Hyper-large LLMs like OpenAI’s GPT4 are great at giving technical consultancy, such as explaining code, or why or how to use certain programming methods. None of this advice ends up directly in your production code, however. For generating code that you deliver to customers, you might want to opt for dedicated, smaller models that are pre- and fine-tuned with trusted content. Either way, 2024 will likely be the year developers start carefully scrutinizing which LLM they use for each task.

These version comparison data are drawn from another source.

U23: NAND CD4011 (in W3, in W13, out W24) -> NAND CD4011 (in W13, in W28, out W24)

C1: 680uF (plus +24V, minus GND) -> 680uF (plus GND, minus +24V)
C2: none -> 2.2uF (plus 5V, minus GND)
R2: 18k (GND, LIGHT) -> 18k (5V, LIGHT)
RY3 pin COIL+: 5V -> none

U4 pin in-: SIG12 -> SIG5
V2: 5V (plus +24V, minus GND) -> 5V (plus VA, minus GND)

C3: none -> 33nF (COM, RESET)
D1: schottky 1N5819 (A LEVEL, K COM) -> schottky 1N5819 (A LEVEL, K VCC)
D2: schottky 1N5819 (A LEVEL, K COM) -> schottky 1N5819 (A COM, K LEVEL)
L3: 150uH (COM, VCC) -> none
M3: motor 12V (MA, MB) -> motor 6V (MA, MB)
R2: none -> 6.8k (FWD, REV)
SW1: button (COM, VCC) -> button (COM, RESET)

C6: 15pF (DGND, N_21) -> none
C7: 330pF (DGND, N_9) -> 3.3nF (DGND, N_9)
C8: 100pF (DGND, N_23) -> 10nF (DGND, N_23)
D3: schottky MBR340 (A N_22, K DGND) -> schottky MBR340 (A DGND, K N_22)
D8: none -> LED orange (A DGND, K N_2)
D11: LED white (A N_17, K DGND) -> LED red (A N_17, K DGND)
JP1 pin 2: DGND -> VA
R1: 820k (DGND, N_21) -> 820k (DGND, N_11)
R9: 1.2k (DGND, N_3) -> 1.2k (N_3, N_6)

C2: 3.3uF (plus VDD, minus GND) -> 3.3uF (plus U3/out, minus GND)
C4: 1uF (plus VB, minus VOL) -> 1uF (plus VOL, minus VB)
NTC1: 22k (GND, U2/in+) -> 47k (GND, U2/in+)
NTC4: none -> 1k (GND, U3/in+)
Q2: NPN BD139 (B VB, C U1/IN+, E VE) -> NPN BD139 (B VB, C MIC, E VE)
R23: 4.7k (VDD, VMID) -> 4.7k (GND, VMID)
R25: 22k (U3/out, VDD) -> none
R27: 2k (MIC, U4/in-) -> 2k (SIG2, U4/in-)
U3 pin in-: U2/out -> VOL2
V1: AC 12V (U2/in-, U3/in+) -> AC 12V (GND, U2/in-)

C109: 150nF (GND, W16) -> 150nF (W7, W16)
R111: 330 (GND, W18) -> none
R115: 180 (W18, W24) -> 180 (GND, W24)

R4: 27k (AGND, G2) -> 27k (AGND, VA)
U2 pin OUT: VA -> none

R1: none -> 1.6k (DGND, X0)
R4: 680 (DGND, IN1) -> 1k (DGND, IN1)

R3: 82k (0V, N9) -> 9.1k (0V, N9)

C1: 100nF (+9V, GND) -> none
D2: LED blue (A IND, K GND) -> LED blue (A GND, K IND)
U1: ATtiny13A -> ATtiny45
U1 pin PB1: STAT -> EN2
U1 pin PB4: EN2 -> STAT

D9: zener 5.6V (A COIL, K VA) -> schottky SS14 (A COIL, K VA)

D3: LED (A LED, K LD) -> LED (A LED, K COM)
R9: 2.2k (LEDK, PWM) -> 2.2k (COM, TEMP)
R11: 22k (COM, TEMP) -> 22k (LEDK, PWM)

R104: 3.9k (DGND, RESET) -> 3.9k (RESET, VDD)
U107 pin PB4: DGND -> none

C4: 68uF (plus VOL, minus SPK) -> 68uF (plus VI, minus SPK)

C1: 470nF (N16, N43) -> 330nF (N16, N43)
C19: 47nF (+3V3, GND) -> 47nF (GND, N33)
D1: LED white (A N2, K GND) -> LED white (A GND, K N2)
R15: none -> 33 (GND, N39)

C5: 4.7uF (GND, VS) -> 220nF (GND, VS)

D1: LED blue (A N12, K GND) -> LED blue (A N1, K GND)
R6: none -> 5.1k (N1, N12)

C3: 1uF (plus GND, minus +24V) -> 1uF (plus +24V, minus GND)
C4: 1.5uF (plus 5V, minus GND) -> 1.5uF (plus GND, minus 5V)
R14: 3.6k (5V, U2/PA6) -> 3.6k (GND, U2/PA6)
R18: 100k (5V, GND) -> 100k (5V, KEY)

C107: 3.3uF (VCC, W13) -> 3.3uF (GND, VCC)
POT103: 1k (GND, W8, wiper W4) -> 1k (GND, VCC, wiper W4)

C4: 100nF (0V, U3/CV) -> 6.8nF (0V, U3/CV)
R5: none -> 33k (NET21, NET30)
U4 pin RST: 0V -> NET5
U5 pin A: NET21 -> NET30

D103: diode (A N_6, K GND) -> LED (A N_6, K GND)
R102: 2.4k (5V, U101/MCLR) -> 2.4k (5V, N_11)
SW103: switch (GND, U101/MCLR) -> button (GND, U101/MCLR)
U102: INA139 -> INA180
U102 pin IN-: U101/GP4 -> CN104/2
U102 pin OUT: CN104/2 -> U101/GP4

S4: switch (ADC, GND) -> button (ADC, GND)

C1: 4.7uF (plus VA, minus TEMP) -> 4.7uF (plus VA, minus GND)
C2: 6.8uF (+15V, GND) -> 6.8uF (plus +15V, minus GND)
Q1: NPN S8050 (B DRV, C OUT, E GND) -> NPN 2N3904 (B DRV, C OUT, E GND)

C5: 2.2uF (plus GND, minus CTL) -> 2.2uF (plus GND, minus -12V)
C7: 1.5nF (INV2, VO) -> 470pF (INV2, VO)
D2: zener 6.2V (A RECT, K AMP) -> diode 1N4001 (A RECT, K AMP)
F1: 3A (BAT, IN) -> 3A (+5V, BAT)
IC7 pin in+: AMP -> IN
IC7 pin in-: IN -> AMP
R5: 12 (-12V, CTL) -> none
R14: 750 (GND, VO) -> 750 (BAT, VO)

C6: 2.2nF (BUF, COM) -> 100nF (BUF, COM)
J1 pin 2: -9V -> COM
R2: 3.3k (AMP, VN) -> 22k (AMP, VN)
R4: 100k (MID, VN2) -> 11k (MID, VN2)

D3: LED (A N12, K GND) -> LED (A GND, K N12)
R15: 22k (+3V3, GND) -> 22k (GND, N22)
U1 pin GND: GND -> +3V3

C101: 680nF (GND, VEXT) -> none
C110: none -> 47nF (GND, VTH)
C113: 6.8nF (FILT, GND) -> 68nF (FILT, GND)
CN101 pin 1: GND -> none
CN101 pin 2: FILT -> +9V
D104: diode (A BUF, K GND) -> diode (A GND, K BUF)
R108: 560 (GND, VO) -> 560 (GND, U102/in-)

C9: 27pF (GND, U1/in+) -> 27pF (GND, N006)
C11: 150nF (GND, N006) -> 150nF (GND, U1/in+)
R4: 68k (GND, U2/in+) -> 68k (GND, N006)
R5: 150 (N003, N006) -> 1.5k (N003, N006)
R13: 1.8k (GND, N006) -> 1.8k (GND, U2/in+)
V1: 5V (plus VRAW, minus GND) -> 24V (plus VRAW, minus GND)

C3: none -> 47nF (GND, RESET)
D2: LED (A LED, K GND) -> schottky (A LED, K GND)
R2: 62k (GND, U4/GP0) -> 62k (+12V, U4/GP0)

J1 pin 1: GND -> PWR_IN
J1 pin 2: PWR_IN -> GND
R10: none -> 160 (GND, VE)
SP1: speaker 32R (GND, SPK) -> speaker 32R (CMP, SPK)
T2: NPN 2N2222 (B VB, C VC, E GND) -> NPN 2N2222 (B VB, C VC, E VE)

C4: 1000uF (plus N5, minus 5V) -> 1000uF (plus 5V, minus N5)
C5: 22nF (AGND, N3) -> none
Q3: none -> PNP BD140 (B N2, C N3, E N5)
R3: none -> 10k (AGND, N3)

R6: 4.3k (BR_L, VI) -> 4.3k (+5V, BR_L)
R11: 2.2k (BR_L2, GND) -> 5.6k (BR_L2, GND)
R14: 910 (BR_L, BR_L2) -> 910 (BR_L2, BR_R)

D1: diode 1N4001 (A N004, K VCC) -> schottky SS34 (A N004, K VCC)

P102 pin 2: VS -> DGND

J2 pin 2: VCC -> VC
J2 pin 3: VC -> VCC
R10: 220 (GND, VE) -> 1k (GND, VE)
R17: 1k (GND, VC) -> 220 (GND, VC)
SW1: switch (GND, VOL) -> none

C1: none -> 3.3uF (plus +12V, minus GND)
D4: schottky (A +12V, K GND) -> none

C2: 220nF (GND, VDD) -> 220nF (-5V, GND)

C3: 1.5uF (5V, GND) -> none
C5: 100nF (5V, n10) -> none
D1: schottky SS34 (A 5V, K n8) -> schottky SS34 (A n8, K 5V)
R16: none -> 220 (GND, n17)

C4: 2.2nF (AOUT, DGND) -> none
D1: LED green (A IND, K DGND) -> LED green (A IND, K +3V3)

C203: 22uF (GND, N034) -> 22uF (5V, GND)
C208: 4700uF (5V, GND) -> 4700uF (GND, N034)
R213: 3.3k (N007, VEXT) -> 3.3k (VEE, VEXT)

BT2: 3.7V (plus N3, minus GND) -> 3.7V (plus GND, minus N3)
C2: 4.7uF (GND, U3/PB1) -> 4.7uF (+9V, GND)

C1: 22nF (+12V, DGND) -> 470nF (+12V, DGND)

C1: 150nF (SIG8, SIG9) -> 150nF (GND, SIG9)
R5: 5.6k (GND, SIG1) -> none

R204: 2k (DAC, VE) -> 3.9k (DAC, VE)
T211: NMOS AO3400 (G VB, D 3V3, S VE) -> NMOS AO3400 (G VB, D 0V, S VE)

DevOps teams would therefore do well to thoroughly research all the options available on the market, rather than defaulting to the most visible ones. The smaller the data pool, the easier it is to keep things relevant to the work of coding, and the cheaper the model is to train, too. The rise of smaller language models may even incentivize providers of LLMs to improve transparency.
Suit the Tool to the Task
No GenAI tool (like ChatGPT) is a substitute for real programmers; they can’t be relied on as a foolproof solution for cranking out high volumes of code.
That isn’t to say GenAI won’t transform the DevOps landscape in the years to come, but if there’s a future where GenAI eliminates the need for human supervision, we’re not anywhere near it. Developers will still have to treat every line of code like it’s their own and ask peers the same question they always should: “Is this good code or bad code?”
But since we will inevitably have to work closer with AI to meet the world’s growing software demands, we should at least make sure AI works for the developers, not the other way around. And sometimes that will mean looking for an LLM that isn’t necessarily the biggest — or the most popular — but the one fit for the coding task at hand.